Deutsche Bank hosts China green financial reform taskforce meeting
Vice Chairman Caio Koch-Weser recently hosted a workshop of Chinese and international green finance experts that are developing policy recommendations on green finance in China. They discussed how financial sector reforms can support China’s efforts to reduce air pollution and carbon emissions.
The green financial reform taskforce is a project of the China Council for International Cooperation on Environment and Development (CCICED). CCICED was established in 1992 as a unique high level international advisory body to further strengthen cooperation and exchange between China and the international community. It is chaired by the Vice-Premier of China, Mr. Zhang Gaoli, and is composed of Vice-Ministers and other senior Chinese officials and experts as well as international figures such as the German Minister of Environment. Its previous recommendations have been influential in the development of environmental policy and regulations by the Chinese government as a whole as well as by relevant individual Government ministries. The taskforce is co-chaired by Andrew Steer, President and CEO of World Resources Institute, and Chen Yulu, President of Renmin University of China.
In a keynote speech to participants, Caio Koch-Weser said: “China’s ongoing efforts to transform its economy with renewable energy and begin a process of green financial reform are groundbreaking and very encouraging, as 2015 is a critical year for several key international political processes. The country has the opportunity to leapfrog the West by focusing the Asia Infrastructure Investment Bank, the Silk Road Infrastructure Fund and their domestic financial policies on facilitating environmental protection and a low-carbon economy.”
Andrew Pidden, Global Head of Sustainable Investments in Deutsche Asset and Wealth Management, also spoke at the event and said: “China is already the largest investor in renewable energy. It is rapidly creating a massive clean technology business and investment opportunity for investors and companies both within China and internationally.”
The taskforce discussed a range of potential reforms that are under consideration by the Chinese Central Bank (the People’s Bank of China), the China Banking Regulatory Commission (CBRC), other financial regulators and the Ministry of Finance. These include:
- Developing Green Bond guidelines for China and preferential risk weighting as well as capital regulations.
- Encouraging major Chinese banks to increase lending to green projects and improve environmental risk assessment.
- Creation of a national environmental fund.

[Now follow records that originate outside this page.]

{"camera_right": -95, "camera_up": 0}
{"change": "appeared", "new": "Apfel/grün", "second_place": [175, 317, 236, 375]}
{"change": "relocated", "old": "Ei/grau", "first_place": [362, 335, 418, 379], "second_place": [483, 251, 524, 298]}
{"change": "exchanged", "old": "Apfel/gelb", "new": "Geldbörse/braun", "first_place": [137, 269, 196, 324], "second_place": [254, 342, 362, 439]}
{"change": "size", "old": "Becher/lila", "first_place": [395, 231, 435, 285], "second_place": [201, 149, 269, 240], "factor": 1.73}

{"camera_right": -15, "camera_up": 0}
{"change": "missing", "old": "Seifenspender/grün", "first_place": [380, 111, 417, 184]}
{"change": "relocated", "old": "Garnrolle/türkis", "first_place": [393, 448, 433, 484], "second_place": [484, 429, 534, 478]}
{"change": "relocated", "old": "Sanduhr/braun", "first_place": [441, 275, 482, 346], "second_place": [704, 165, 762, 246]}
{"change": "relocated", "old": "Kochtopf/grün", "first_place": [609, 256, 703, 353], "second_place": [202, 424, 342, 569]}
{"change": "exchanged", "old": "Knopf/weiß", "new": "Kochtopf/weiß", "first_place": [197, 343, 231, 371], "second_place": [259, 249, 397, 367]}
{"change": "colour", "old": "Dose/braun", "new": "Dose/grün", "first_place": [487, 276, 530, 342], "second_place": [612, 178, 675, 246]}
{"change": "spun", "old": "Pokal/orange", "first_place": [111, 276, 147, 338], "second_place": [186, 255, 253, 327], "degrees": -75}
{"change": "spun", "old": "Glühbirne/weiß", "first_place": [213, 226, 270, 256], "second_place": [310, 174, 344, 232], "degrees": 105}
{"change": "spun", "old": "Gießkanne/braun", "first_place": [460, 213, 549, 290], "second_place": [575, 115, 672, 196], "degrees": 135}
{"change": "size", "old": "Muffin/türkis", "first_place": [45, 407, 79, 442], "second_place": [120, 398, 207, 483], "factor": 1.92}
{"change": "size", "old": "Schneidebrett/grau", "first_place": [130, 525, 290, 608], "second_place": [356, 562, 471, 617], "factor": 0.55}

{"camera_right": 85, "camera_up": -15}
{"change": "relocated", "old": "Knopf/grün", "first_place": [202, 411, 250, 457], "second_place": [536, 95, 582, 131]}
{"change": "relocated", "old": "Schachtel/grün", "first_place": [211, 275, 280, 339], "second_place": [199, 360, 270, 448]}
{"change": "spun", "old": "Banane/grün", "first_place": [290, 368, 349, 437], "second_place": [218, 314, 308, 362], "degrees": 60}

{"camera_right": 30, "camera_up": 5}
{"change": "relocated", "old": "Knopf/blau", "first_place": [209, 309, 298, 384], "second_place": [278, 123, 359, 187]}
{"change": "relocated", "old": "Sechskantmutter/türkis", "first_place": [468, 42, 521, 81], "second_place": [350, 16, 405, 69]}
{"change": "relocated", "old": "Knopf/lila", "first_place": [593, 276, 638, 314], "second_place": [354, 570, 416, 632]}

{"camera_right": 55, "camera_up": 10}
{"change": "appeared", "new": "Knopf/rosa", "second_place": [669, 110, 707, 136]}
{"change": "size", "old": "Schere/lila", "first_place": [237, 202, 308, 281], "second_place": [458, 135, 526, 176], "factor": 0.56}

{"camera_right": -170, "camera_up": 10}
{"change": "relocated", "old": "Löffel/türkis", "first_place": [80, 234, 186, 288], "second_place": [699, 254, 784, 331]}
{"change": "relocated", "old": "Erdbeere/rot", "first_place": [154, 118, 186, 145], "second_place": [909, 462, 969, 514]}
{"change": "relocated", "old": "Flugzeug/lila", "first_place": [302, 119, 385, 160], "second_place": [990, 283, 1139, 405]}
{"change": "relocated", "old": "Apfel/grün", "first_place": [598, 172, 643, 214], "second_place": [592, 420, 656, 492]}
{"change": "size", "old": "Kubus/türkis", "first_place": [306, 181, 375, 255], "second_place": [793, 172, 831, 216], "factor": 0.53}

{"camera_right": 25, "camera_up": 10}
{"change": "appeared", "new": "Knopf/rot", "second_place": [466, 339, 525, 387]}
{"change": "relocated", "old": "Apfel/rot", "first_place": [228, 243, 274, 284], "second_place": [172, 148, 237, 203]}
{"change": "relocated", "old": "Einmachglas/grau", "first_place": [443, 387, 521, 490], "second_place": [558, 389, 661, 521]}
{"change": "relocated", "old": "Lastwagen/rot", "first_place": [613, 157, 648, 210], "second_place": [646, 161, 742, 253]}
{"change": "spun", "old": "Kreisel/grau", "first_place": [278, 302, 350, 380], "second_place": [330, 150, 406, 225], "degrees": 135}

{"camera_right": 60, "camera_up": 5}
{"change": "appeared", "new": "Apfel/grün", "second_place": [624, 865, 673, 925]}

- Mandatory environmental disclosure requirements for listed companies and transparent reporting of investors’ environmental investment practices.
A key member of the taskforce is Ma Jun, Deutsche Bank's former China Chief Economist and now Chief Economist at the People's Bank of China (PBOC). The PBOC has publicly stated that a green financial reform will be a key part of China’s next five-year plan.
“China’s ongoing efforts to transform its economy with renewable energy and begin a process of green financial reform are groundbreaking and very encouraging. The country has the opportunity to leapfrog the West by focusing the Asia Infrastructure Investment Bank, the Silk Road Infrastructure Fund and their domestic financial policies on facilitating environmental protection and a low-carbon economy.”